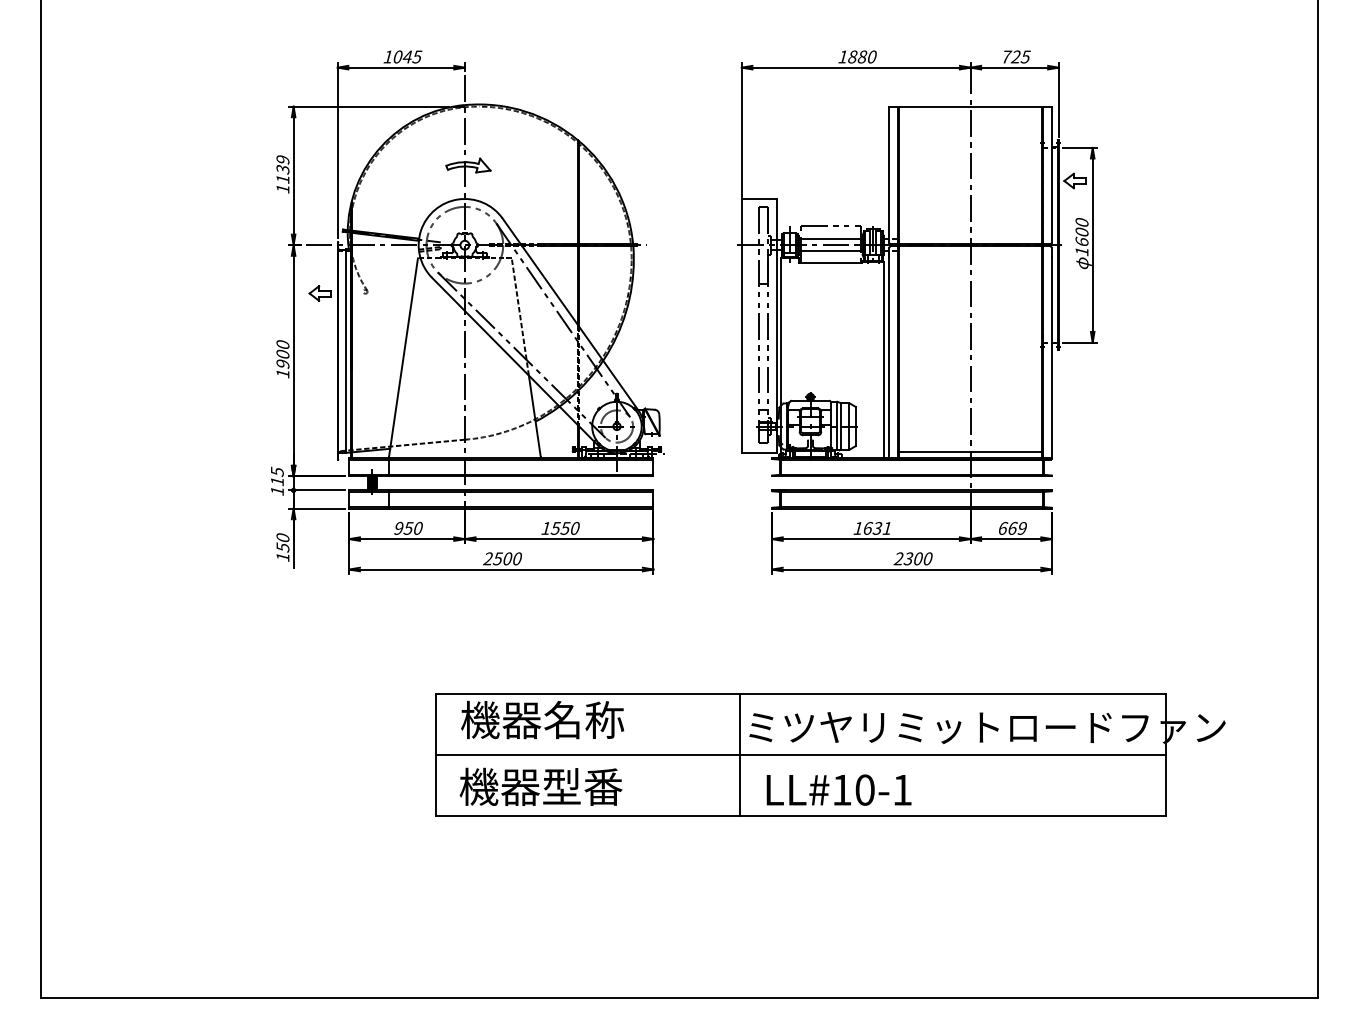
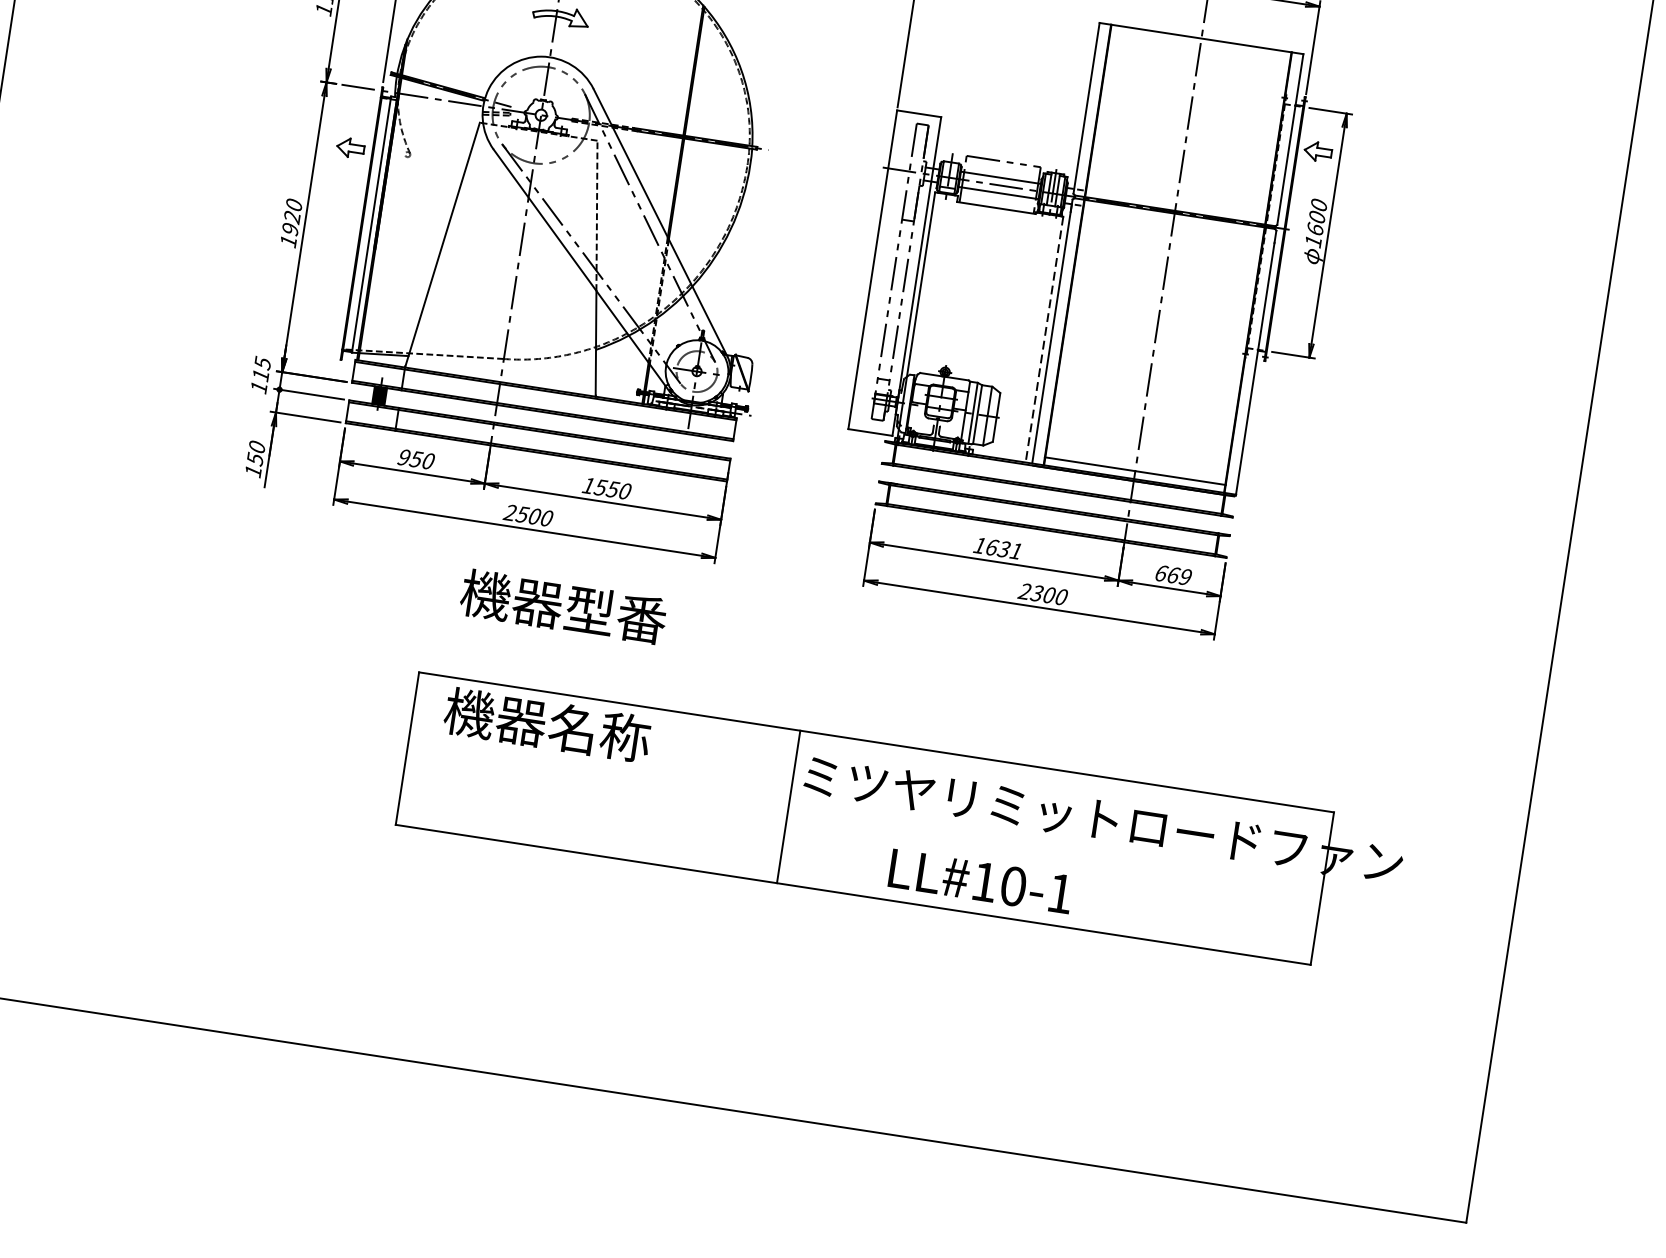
text: (282, 354) -> (291, 217), 1900 -> 1920
line: (884, 360) -> (1045, 340), solid -> dashed
line: (801, 754) -> (865, 818), removed
text: (540, 786) -> (563, 606), moved
text: (838, 789) -> (980, 880), moved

◇ ◇ ◇ ◇ ◇ ◇ ◇

**Exercise**
I would like you to restate word for word the lines from the one with "line: (884, 360)" through the last line of the material above, and only those.

**Final answer**
line: (884, 360) -> (1045, 340), solid -> dashed
line: (801, 754) -> (865, 818), removed
text: (540, 786) -> (563, 606), moved
text: (838, 789) -> (980, 880), moved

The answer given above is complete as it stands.